The aircraft is believe to have flown on for six hours before it ran out of fuel, the engines flamed out and it crashed into the ocean.

Exhaustive examination of ocean currents by the investigators trying to find MH370 has confirmed that the wing section found on La Reunion could have drifted there from the apparent crash site off Western Australia.

The currents would have ­initially carried the section towards the Indonesian island of Sumatra and then circled out across the Indian Ocean.

Australian investigators say they hope to know within days if the debris is part of a Boeing 777. Mr Truss said the numbers BB670 found on the debris were not a serial number that could immediately identify the plane but could prove valuable if they were added during maintenance. ­Malaysia has sent an investigation team to Reunion.

A leading oceanographer who has helped in the search said the arrival of debris on Reunion ­Island was consistent with his own modelling of the likely drift from the crash site.

Charitha Pattiaratchi, professor of coastal oceanography at the University of Western Australia, produced a model last year showing the MH370 debris could have been carried by the Indian Ocean’s characteristic anticlockwise towards Madagascar, west of Reunion, within 18 months.

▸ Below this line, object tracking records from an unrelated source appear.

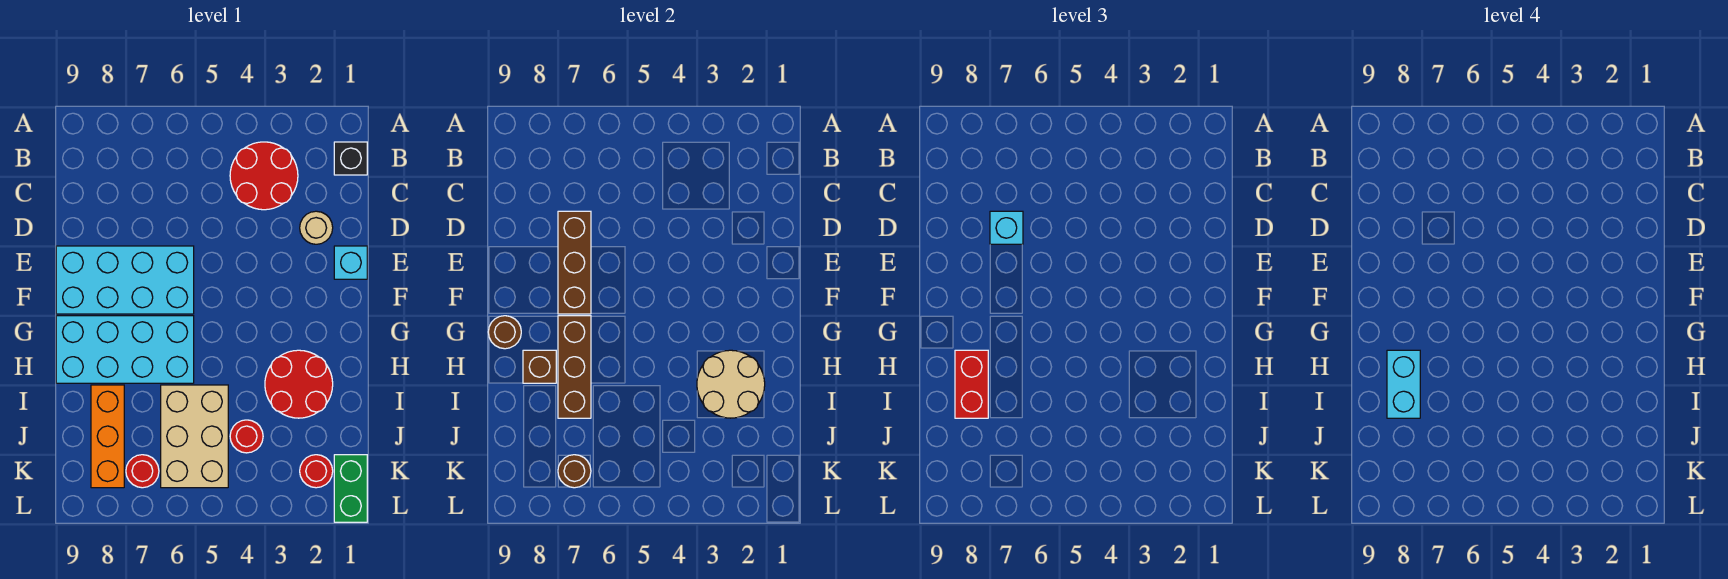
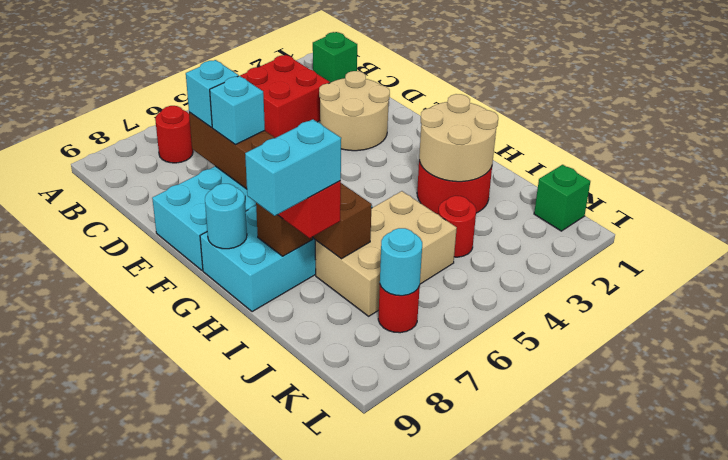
black brick B1 level 1 -> green brick B1 level 1
red round brick B3:C4 level 1 -> red brick B3:C4 level 1
tan round brick D2 level 1 -> tan round brick D2:E3 level 1
cyan brick E1 level 1 -> cyan brick E7 level 3
brown round brick G9 level 2 -> cyan round brick G9 level 2
cyan brick H8:I8 level 4 -> cyan brick I8:I9 level 4
tan brick I5:K6 level 1 -> tan brick I5:J7 level 1
orange brick I8:K8 level 1 -> none
green brick K1:L1 level 1 -> green brick K1 level 1
red round brick K2 level 1 -> red round brick B7 level 1
brown round brick K7 level 2 -> cyan round brick K7 level 2

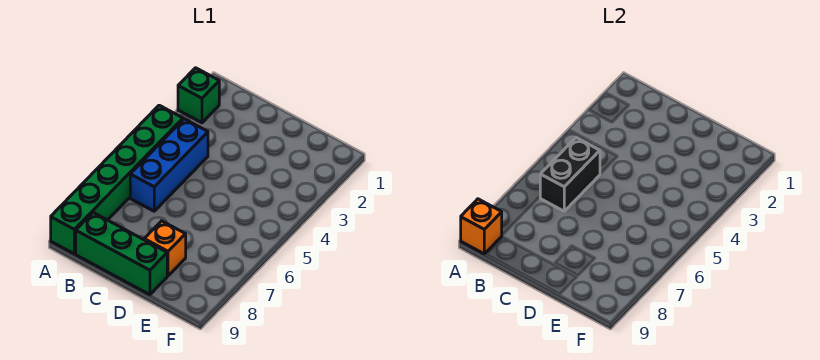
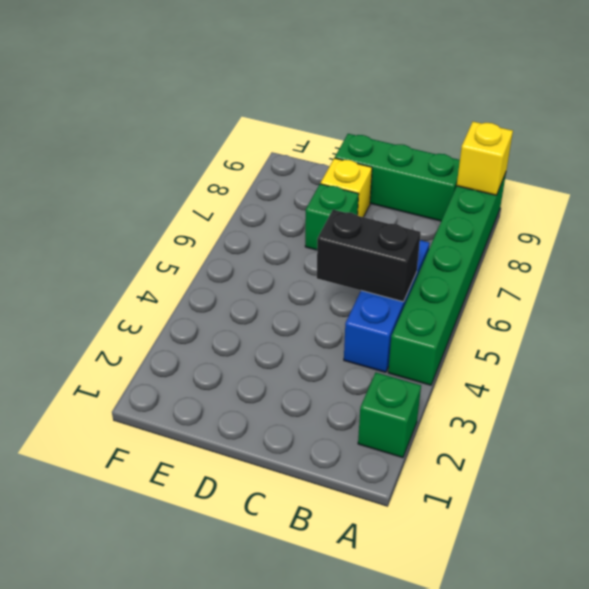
orange brick A9 level 2 -> yellow brick A9 level 2
black brick B5:B6 level 2 -> black brick B5:C5 level 2
none -> green brick D7 level 1
orange brick D8 level 1 -> yellow brick D8 level 1

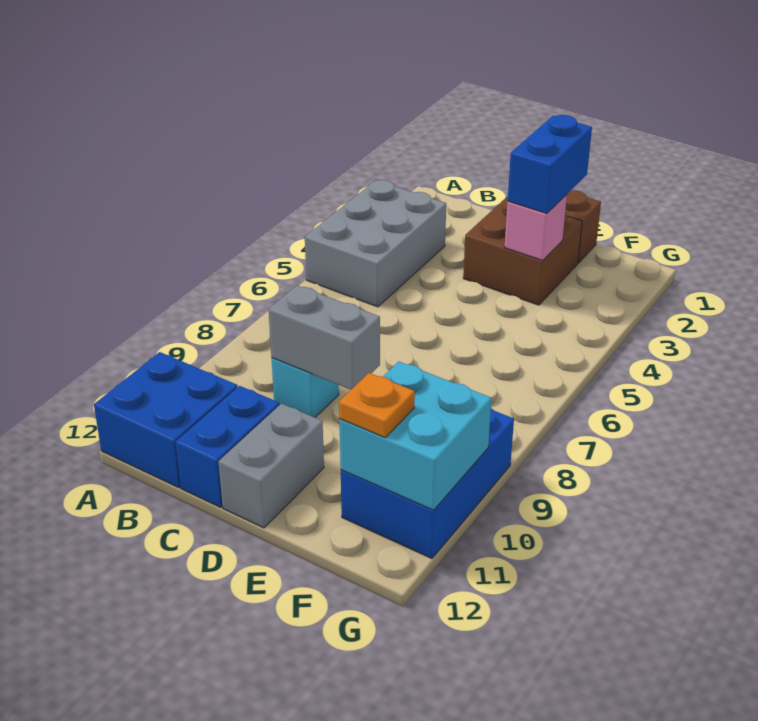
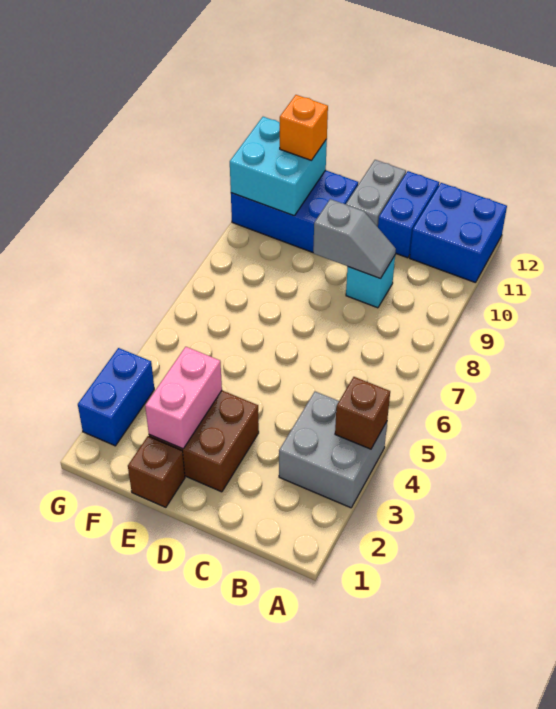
grey brick A3:B5 level 1 -> grey brick A3:B4 level 1
none -> brown brick A4 level 2
grey brick C9:D9 level 2 -> grey slope C9:D9 level 2 top D
blue brick E2:E3 level 3 -> blue brick G2:G3 level 1
pink brick E3 level 2 -> pink brick E2:E3 level 2
blue brick F9:G11 level 1 -> blue brick E10:G11 level 1
orange plate F11 level 3 -> orange brick F11 level 3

“The debris would have meandered, it would have gone around and round in swirls and eddies, and it would have taken some time to reach the west,” he said.

If the debris is confirmed to be part of a Boeing 777, that would rule out two other Indian Ocean crashes. Ethiopian Airlines flight 961, a Boeing 767, crashed into the Indian Ocean near the Comoro Islands in 1996, killing 125 of the 175 passengers and crew. The dead included three hijackers. South African Airways flight 295, a Boeing 747, crashed into the ­Indian Ocean east of Mauritius in 1987 after an in-flight fire, killing all on board.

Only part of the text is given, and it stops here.